AFKAR | 02

5 1 0
                                    

"Jika cinta yang salah ibarat kopi

Ups! Gambar ini tidak mengikuti Pedoman Konten kami. Untuk melanjutkan publikasi, hapuslah gambar ini atau unggah gambar lain.

"Jika cinta yang salah ibarat kopi. Maka ampasnya adalah rindu yang sempat terbawa di ujung bibir peminumnya sebelum pergi.".

***

Cuaca sore ini terlihat mendung, awan hitam mulai memenuhi langit.
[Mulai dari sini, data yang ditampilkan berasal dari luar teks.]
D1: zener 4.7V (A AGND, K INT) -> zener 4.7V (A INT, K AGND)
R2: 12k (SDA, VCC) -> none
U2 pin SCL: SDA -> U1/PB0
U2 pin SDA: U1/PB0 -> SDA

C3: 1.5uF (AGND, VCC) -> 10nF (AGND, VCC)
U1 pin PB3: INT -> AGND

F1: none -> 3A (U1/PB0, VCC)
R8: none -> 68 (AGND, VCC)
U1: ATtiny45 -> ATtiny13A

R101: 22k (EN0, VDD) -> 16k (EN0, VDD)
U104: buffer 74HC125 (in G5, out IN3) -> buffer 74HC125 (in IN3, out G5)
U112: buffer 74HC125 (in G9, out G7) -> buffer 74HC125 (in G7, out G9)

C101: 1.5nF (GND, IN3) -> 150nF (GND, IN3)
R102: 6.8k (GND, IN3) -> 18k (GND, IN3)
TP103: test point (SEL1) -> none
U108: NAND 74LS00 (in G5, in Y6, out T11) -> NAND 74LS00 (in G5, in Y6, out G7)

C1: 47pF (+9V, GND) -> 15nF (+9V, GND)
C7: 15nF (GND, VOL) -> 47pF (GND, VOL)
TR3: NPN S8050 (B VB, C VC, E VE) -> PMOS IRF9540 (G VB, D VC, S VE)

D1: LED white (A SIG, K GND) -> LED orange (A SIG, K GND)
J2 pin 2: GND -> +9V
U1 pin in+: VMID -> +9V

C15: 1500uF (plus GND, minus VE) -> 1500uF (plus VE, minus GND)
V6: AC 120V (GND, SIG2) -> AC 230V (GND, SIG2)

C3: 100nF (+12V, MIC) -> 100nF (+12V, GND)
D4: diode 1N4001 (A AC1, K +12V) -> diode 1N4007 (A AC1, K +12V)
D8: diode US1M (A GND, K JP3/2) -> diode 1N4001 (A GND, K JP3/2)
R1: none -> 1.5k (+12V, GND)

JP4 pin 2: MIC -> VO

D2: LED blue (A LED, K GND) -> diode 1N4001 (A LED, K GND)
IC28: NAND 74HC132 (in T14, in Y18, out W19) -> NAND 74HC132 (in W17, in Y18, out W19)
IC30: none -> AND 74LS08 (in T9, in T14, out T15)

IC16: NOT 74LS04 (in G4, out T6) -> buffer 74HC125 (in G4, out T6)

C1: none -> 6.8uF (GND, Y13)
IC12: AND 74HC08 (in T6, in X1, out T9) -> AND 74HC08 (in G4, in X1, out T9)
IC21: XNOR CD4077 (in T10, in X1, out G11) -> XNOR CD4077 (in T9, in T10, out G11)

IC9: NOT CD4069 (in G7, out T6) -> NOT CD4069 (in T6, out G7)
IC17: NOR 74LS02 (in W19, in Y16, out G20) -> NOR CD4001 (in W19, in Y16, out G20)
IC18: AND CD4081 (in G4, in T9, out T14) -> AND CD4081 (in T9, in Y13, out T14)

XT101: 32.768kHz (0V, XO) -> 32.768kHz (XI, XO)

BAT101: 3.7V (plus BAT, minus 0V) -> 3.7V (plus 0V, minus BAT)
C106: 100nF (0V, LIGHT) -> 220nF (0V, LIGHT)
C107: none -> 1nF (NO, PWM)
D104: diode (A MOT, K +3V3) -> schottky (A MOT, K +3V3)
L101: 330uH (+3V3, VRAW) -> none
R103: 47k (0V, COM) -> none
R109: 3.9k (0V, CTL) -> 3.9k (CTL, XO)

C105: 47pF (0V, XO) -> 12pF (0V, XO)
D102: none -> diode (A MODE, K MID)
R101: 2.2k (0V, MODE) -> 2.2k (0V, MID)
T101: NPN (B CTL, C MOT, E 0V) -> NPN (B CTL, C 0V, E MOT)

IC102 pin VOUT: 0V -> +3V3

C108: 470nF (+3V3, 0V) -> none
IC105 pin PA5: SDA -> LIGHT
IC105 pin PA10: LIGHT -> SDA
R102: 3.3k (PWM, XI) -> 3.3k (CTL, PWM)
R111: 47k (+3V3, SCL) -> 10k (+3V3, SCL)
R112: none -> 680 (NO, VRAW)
Tetesan air hujan mulai turun membasahi jalanan yang masih terlihat kering.
Manusia berlarian untuk menepi menghindari tetesan air hujan yang semakin deras.

Afkar menepikan motornya di pinggir jalan, saat ini ia sedang berada di pinggiran sungai dengan bebatuan di bawahnya, Afkar duduk di salah satu batu dekat dengan sungai.
Ia merogoh saku jaket yang di kenakannya dan mengeluarkan kalung dengan tali berwarna hitam dan gantungan batu kristal berwarna biru laut. Ia terus menatap batu itu dengan sorot mata sedih yang begitu teramat dalam.

Tess--

Afkar mendongakkan wajahnya ketika tetesan air mengenai lengannya, ia tersenyum getir dengan terus mendongakan kepalanya keatas lagit. Hujan yang tadinya hanya tetesan tetesan kecil menjadi semakin deras.
Afkar memejamkan matanya seraya hati nya berucap "Tolong lebih deras lagi, biarkan derasmu menghapus air mata kesedihan ini".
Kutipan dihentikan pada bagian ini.